At work my collegue and I, we are the ones working on the visual databases for the simulators, are quite well known for our excessive harddisk usage on our development systems. When we are using satelite images in these visual database, it is not that weird to have a few GB of images that we need to process. For example to cover the Balkan area or the entire country of the Netherlands. And then I am not even talking about high resolution images (that would increase the amount of diskspace used even more).

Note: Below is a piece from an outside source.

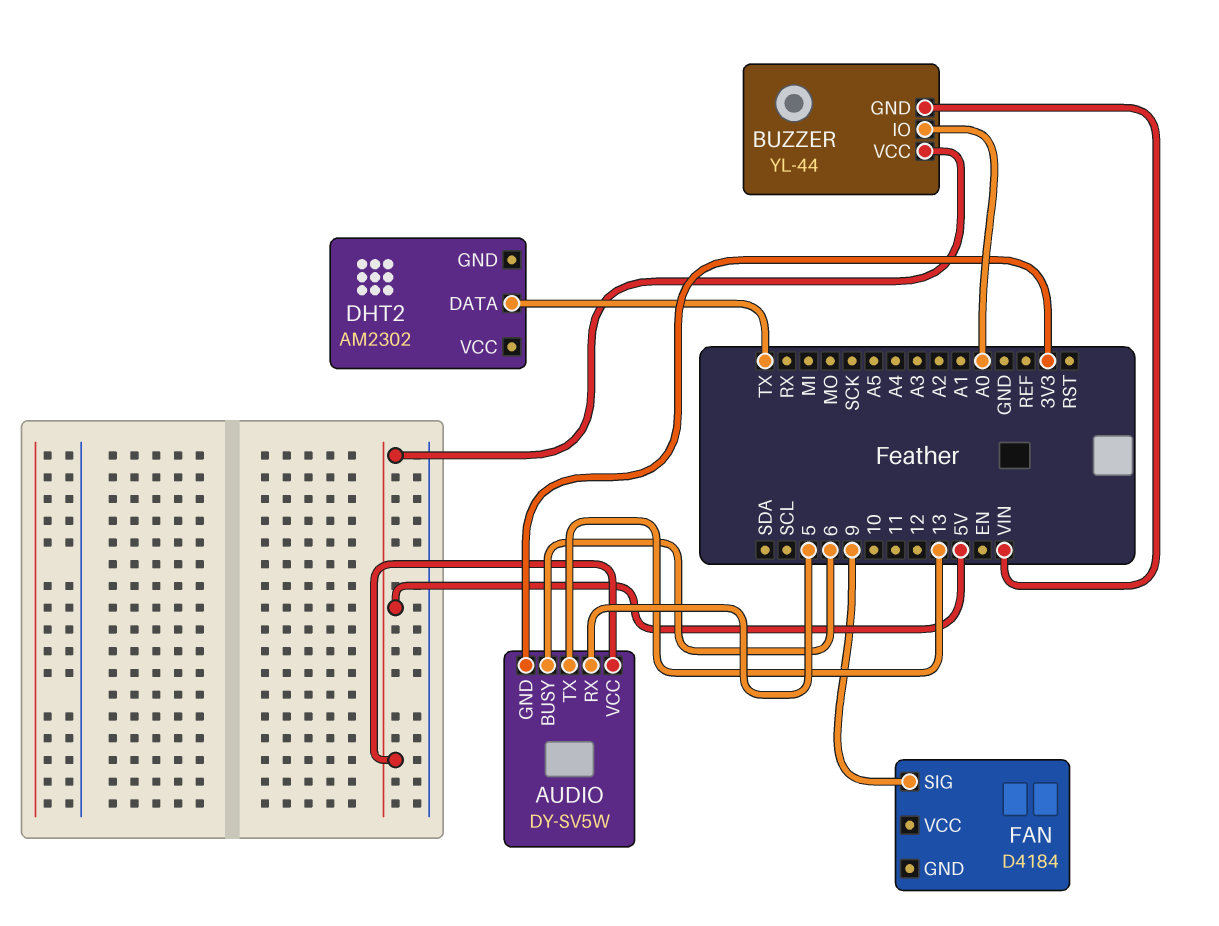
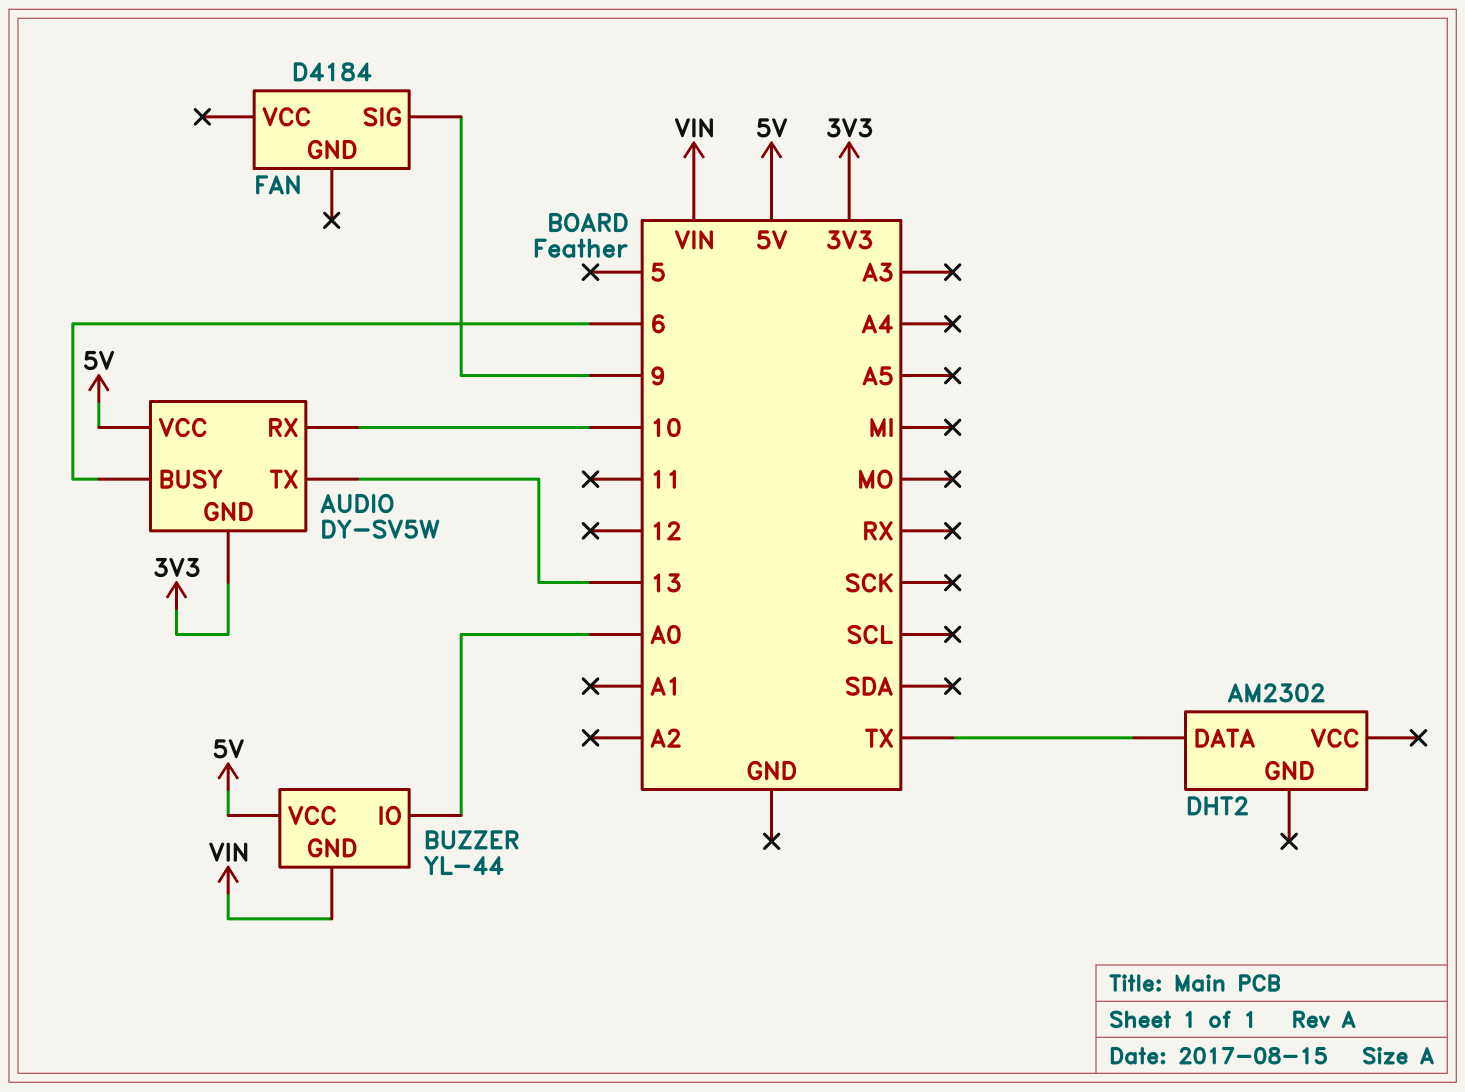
AUDIO pin RX: 5 -> 10

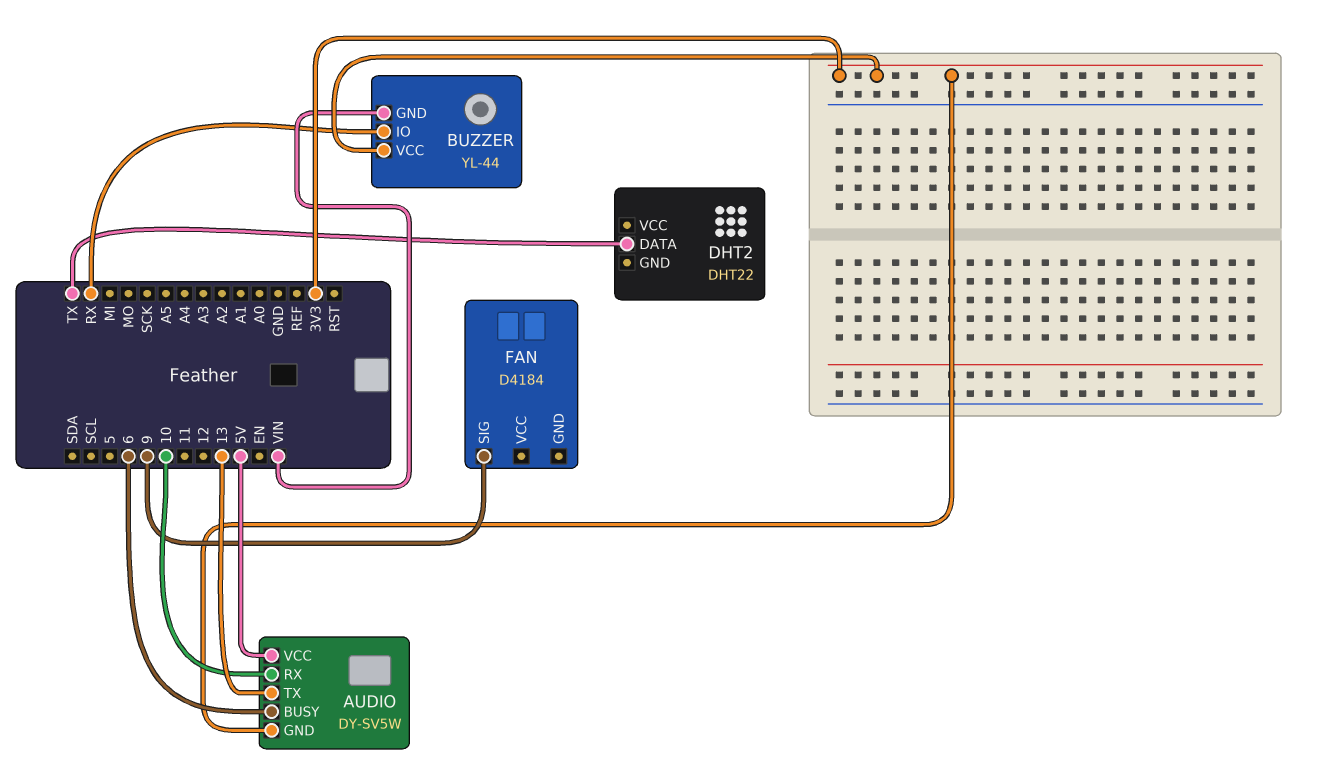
BUZZER pin IO: A0 -> RX
BUZZER pin VCC: 5V -> 3V3
DHT2: AM2302 -> DHT22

During the processing of these images into the actual databsae, we usually have to reproject them a little or apply some other tweaks on them and of course the final tool creating the database also generates some temp files worth a few more GB of data. So I guess you can imagine that we have to clean our harddisk quite often to keep the system running (from experience I know that 0 kB left of harddisk space does not really work well). And I guess the system administrator of our department has already gotten used to our questions for more diskspace.
And now the same seems the be happening at home with FsX. With the increased resolution of the terrain system in FsX the amount of data to process also goes up of course. I did a little test with high resolution images around Schiphol airport (16 cm resolution). Those photo alone were already a few GB worth of data, but when I added some intermediate files due to the conversion from the Dutch RD coordinate system to WGS84 and mosaicing of the different images into a few larger ones, the harddisk usage for this little test went up already. Now, after compiling the BGL files for FsX as well, the entire test project uses about 50 GB of diskspace (of which the final BGL files are only about 6 GB). Luckily my new PC at home has a big enough harddisk (for the moment).
With the changes to the FsX terrain system, I find it interesting to see that the process of scenery creation comes a step closer to the GIS data I have become familiar with at work already. The new shp2vec tool makes use of shapefiles and resample can process GeoTIFFs. Quite interesting developments and it shows that the difference between “professional” visual database and the FsX “entertainment” world is not that big.